Winter term has started, snow is finally falling in Hanover, and the race season is upon us! The team was split this past week, as 9 of us headed to the cold and windy Houghton, MI for U.S. Nationals, while the rest returned to Hanover for the first week of classes (such good students!)

Traveling is rarely free of complications, and this trip was nothing unusual. Whether it was by plane, van, or a rental car driven by strangers, we all managed to arrive safely in Houghton by New Year’s Day. And as a bonus, most of us had all our luggage too!

Our first day in Houghton was a bit misleading: we headed out at 11am to ski on perfectly groomed trails in balmy 25 degree weather under blue skies that eventually yielded gently falling snow.

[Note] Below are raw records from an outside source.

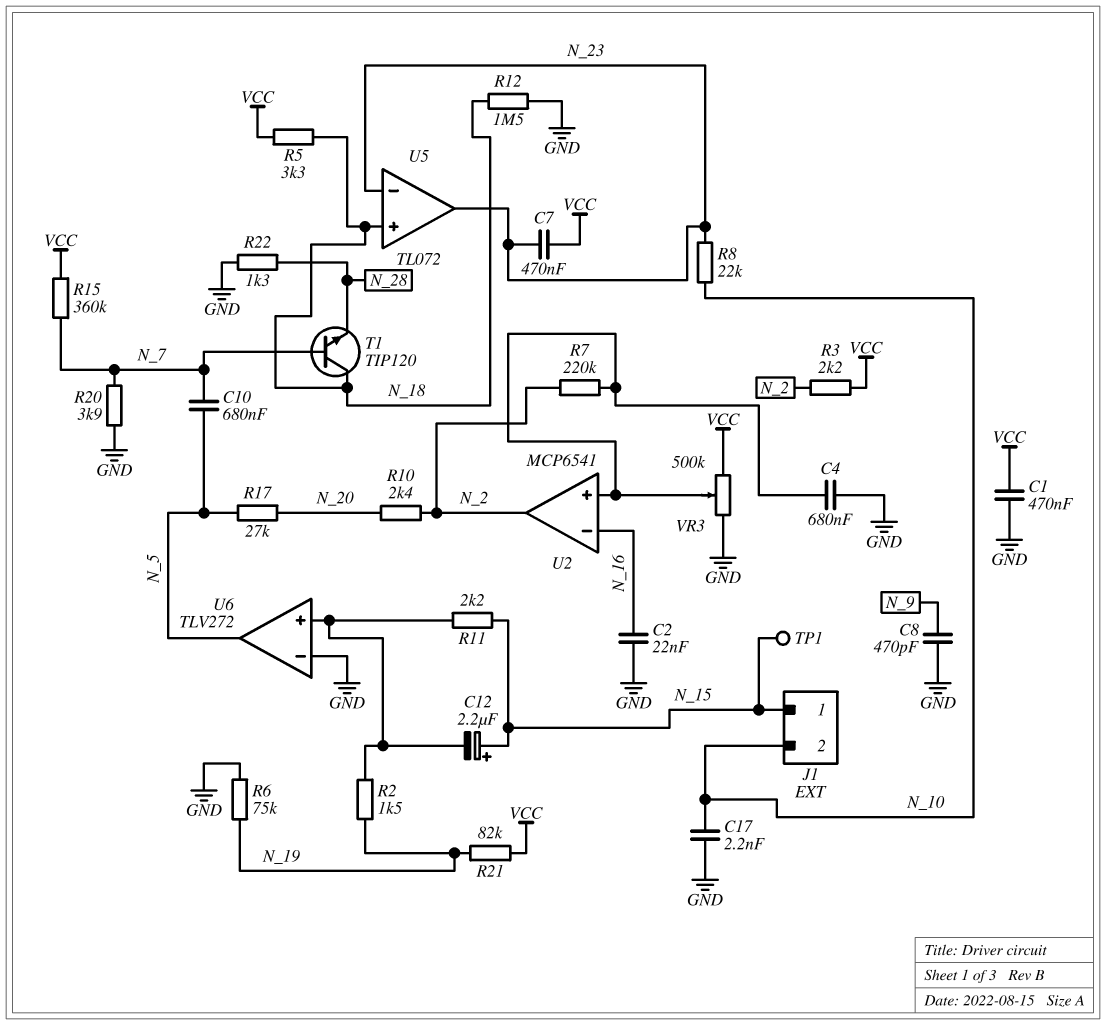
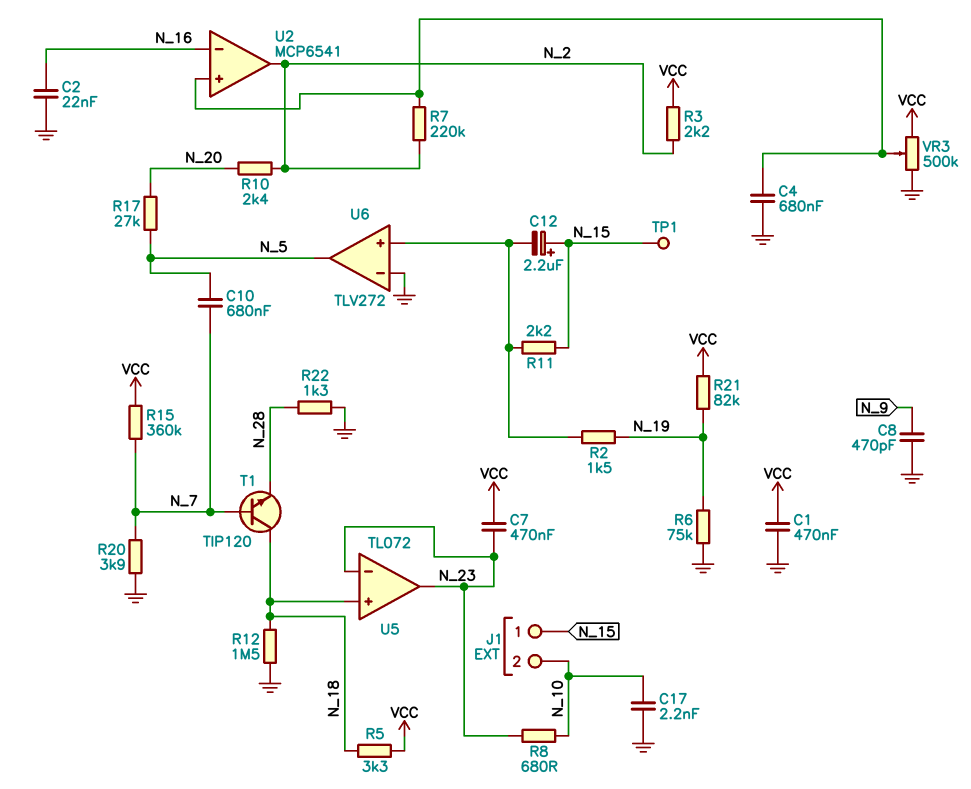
R8: 22k (N_10, N_23) -> 680 (N_10, N_23)

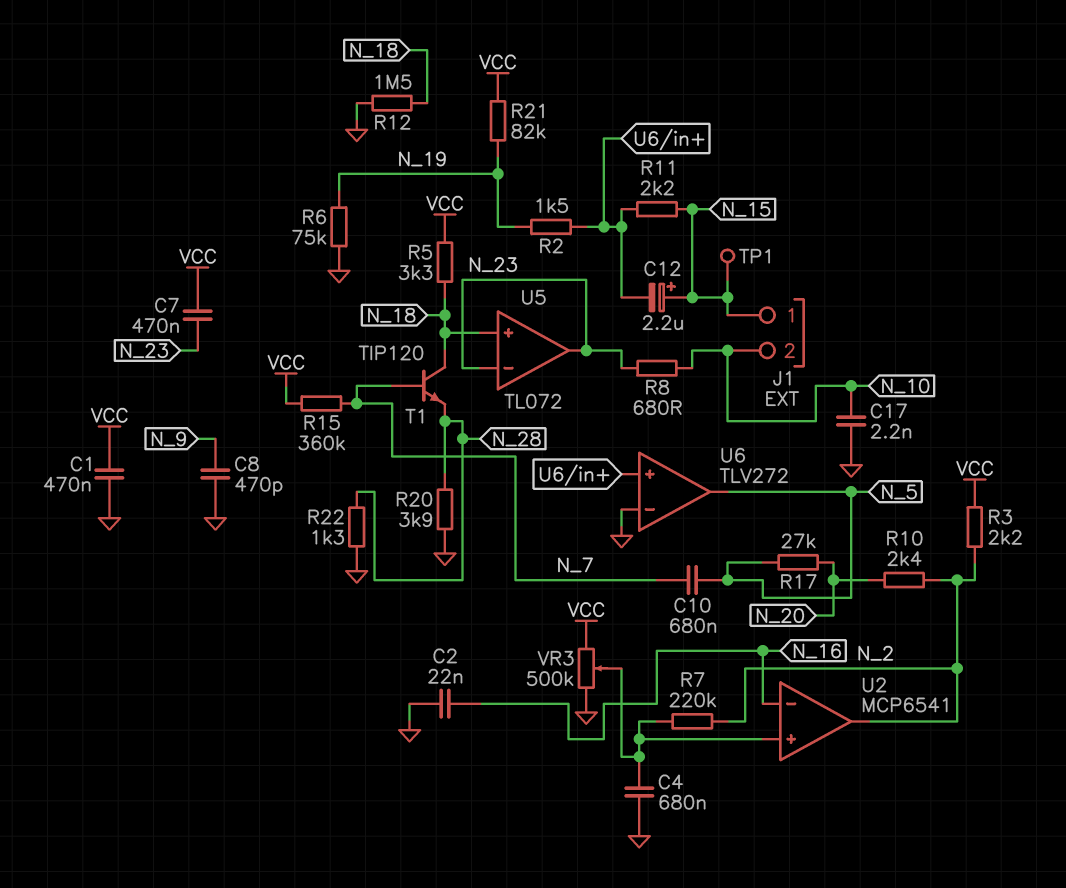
R20: 3.9k (GND, N_7) -> 3.9k (GND, N_28)

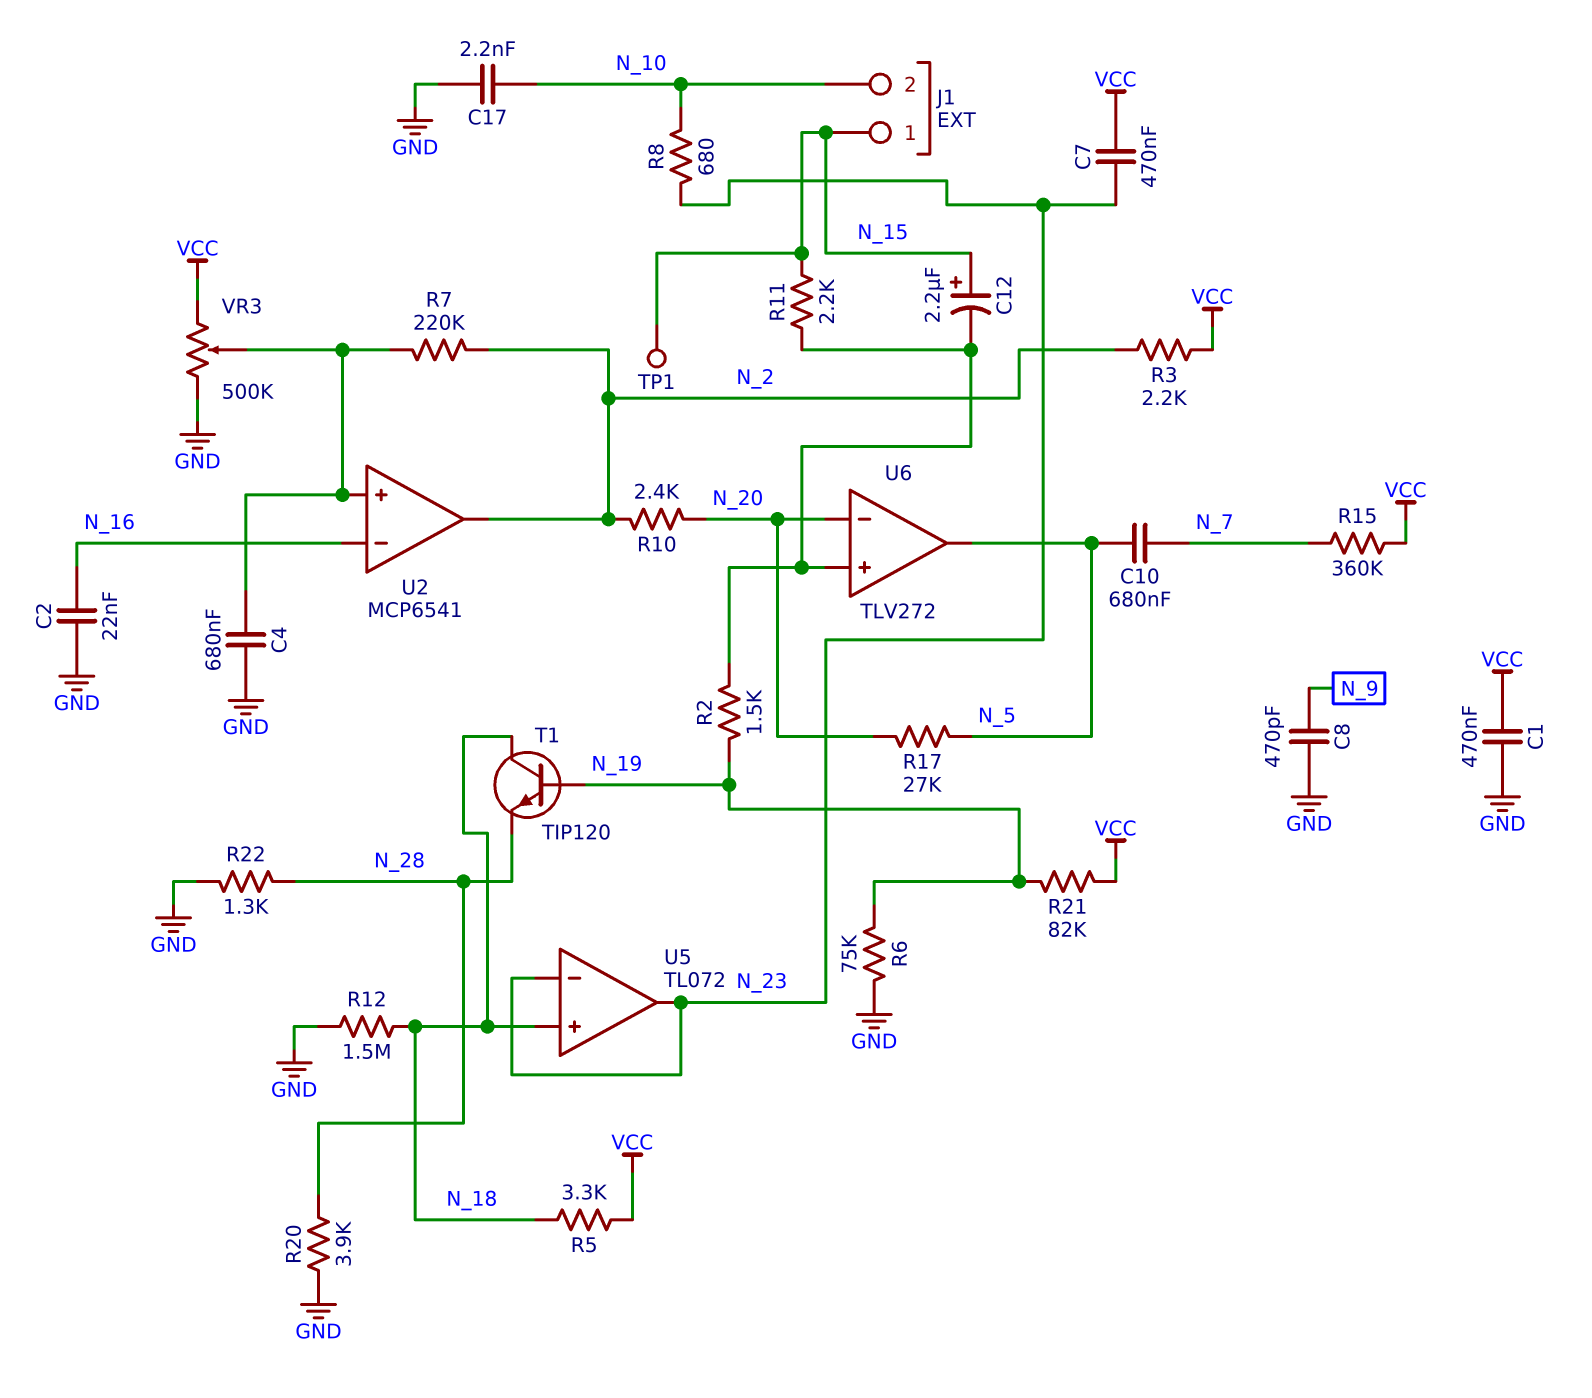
T1: NPN TIP120 (B N_7, C N_18, E N_28) -> NPN TIP120 (B N_19, C N_18, E N_28)
U6 pin in-: GND -> N_20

This was a malicious and deceptive trick by the weather gods to convince us that the climate of the UP is temperate and tolerable; we soon learned that this was not the case as the temperatures plummeted below zero in the following days, occasionally reaching daytime highs of around 10 degrees. Windchill factors were typically around -15 to -20 degrees. After the first race on Sunday, a 10K skate, many of us realized we needed to take more aggressive precautions against frostbite. Brightly colored kinesio tape worn over the face became Houghton’s haute couture, a trend our team readily adopted as protection against the icy wind.

EmilyEmily shows off her post-race frostbitten cheeks. Not shown are Julia’s ears, which swelled and took on a lovely pinkish-purple hue.